# 📈 Structure Function

This is an example on how to use the structure function calculation and how to plot it.

## Basic description

The structure function is calculated from real input data and a timestamp. The input can be Array, Dataframe or Series objects, with each case briefly demonstrated below. 

In [None]:
import matplotlib.pyplot as plt
import numpy as np
import pandas as pd
import scipy.optimize
from matplotlib.ticker import ScalarFormatter

In [None]:
import parmesan
from parmesan.analysis import structure, structure_function

In [None]:
def fit_powerlaw(x, y, exponent=1):
    def powerlaw(x, a):
        return a * x**exponent

    popt, pcov = scipy.optimize.curve_fit(powerlaw, x, y)
    return powerlaw(x, popt[0])

This is a set of modifications for plot appearance (up to the individual's personal aesthetics):

In [None]:
plt.rcParams["figure.figsize"] = (10, 6)
plt.rcParams["axes.grid"] = True
plt.rcParams["axes.axisbelow"] = True
plt.rcParams["font.size"] = 15
plt.rcParams["legend.fontsize"] = "medium"
plt.rcParams["font.family"] = "monospace"

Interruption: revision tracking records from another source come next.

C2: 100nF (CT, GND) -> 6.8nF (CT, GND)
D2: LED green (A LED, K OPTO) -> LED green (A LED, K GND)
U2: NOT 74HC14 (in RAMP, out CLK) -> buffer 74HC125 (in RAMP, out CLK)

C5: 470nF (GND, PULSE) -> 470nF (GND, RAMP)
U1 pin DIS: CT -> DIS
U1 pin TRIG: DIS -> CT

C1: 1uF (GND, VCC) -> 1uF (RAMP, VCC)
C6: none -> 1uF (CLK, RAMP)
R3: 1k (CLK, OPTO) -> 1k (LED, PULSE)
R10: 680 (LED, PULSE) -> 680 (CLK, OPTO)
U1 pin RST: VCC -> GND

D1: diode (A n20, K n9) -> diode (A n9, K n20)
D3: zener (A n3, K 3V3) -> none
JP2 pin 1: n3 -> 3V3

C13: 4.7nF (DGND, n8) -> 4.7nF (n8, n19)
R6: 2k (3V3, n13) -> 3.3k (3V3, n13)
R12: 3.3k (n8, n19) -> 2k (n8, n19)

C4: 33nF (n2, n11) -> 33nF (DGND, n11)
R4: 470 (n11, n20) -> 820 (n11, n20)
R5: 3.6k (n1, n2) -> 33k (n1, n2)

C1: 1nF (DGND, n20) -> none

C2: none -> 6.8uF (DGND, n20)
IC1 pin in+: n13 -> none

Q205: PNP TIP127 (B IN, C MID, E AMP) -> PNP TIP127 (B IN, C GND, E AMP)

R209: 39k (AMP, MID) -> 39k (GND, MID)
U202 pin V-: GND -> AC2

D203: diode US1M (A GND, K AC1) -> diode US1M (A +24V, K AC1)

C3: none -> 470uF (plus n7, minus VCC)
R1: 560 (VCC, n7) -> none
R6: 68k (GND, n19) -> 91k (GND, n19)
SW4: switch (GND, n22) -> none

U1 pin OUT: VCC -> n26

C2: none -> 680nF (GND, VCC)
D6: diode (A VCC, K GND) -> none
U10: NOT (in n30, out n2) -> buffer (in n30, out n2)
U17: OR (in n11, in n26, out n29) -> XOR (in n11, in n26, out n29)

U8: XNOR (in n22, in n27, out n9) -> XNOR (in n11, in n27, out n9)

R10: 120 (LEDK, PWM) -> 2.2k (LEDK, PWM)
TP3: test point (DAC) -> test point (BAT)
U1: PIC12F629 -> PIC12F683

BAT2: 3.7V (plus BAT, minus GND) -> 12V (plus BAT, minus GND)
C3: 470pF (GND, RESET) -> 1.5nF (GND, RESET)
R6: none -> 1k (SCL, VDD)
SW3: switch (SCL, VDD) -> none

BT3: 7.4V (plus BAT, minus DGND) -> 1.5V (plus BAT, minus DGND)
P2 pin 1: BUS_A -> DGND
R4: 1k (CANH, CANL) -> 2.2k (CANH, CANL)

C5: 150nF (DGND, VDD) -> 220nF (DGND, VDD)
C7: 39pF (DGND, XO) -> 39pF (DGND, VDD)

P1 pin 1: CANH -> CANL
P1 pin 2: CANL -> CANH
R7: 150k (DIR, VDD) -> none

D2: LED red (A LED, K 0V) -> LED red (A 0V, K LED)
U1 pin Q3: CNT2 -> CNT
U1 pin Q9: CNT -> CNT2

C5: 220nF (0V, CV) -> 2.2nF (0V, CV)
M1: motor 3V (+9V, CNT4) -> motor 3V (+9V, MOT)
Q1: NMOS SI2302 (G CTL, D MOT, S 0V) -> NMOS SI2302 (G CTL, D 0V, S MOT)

## Dummy signal generation

### Step

First step is to create a "fake" dataset for the function test. In a real life scenario, one would import their data from a .txt, .csv or similar kind of file.

Firstly, a step is defined:

In [None]:
ns = 7000

Then, let's create a datetime Series with the above step, between two specific arbitrary datetimes (in this case, it's a period of 40 seconds in total):

In [None]:
t_arr = pd.date_range(
    start="2021-04-29 10:00:00", periods=ns, end="2021-04-29 10:00:40"
)  # a datetime array using ns number of steps, between two specific arbitrary dates

Now, a conversion to a numpy array and then epochtime format:

In [None]:
t = np.linspace(0, 15, ns)

t1 = np.array(t_arr)
epoch = t1.astype(np.int64) / 10**9

### Signal: Sin wave

From the procedure above, we now have our timestep as an epochtime array. This is one of the two main arguments needed in the structure function. The other one is of course the signal and for starters, let's try giving a simple sinus function:

In [None]:
wave = np.sin(2 * np.pi * (epoch - epoch[0]))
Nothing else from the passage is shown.